性别鉴定中amelogenin基因座变异的研究进展

黄江平，杨帆，刘亚楠，邹凯南，曹禹，吴丹，陈荣华，平原，周怀谷

（上海市公安局物证鉴定中心法医物证学现场应用技术公安部重点实验室上海市现场物证重点实验室，上海200083）

Amelogenin基因座变异，分为amelogenin引物结合区突变和包含amelogenin基因座的Y染色体微缺失两种类型，以后者最为常见。Amelogenin引物结合区突变的发生机制是核苷酸点突变，包含amelogenin的Y染色体微缺失的发生机制可能是非等位同源重组或者非同源末端连接。

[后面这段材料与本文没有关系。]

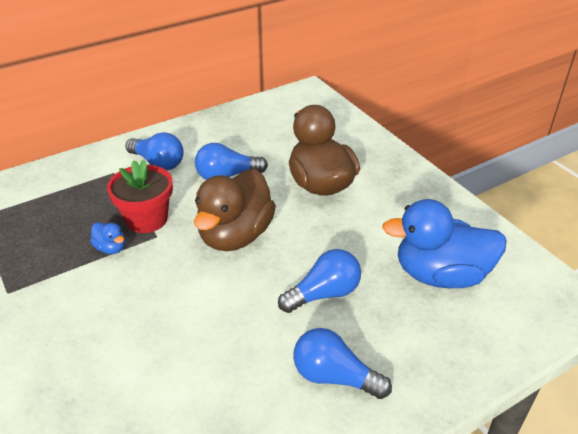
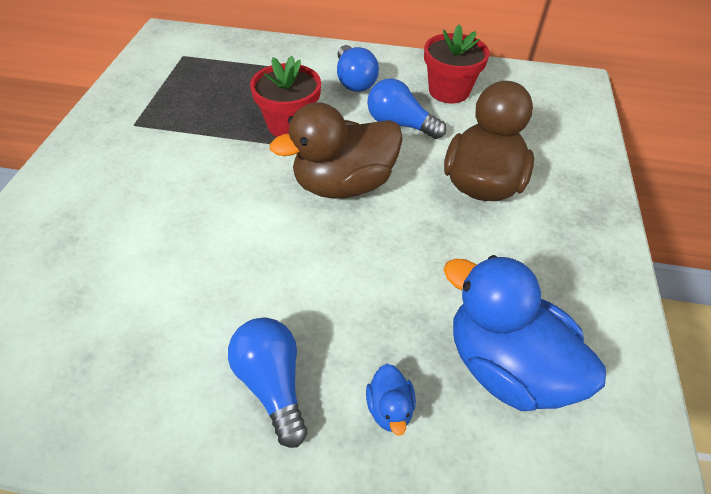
camera: 40 degrees right, 10 degrees up
(111, 248) = (236, 133): blue duck -> blue duck (389, 408)
(234, 137) = (449, 91): none -> red flower pot
(323, 294) = (357, 295): blue light bulb -> none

在全世界人群中，位于印度次大陆地区的印度人群、斯里兰卡人群和尼泊尔人群amelogenin变异率非常高。Amelogenin变异对生育能力和表型影响非常小，但在性别鉴定中会导致错误的性别鉴定结果。采用包含常染色体STR基因座、amelogenin基因座和多个Y-STR基因座的复合扩增试剂盒进行检测可有效避免因amelogenin变异导致的性别误判。

法医遗传学；amelogenin；综述；性别鉴定；变异

通过amelogenin基因座分型进行性别鉴定可广泛应用于法医物证检验［1］，非整倍型性染色体畸变诊断［2］、考古分析［3］、产前诊断［4］、DNA数据库、血液样本储存等。Amelogenin是编码牙釉蛋白的基因，单拷贝，序列在灵长类高度保守。Amel-X和Amel-Y是amelogenin基因座的一对等位基因，分别位于Xp22.1-Xp22.3（2872bp）和Yp11.2（3272bp）［5-7］。通过设计引物，覆盖X或者Y染色体内含子或者外显子内不同的缺失，可得到长度不同的X和Y的PCR产物，利用长度差异进行性别鉴定［8］。目前最常使用的特异性PCR引物是由英国法庭科学服务部（Forensic Science Service，FSS）设计的，这些引物可连接位于Amel-X内含子1内6 bp缺失的侧翼，同时PCR扩增X和Y染色体可获得106bp和112bp的产物［9］。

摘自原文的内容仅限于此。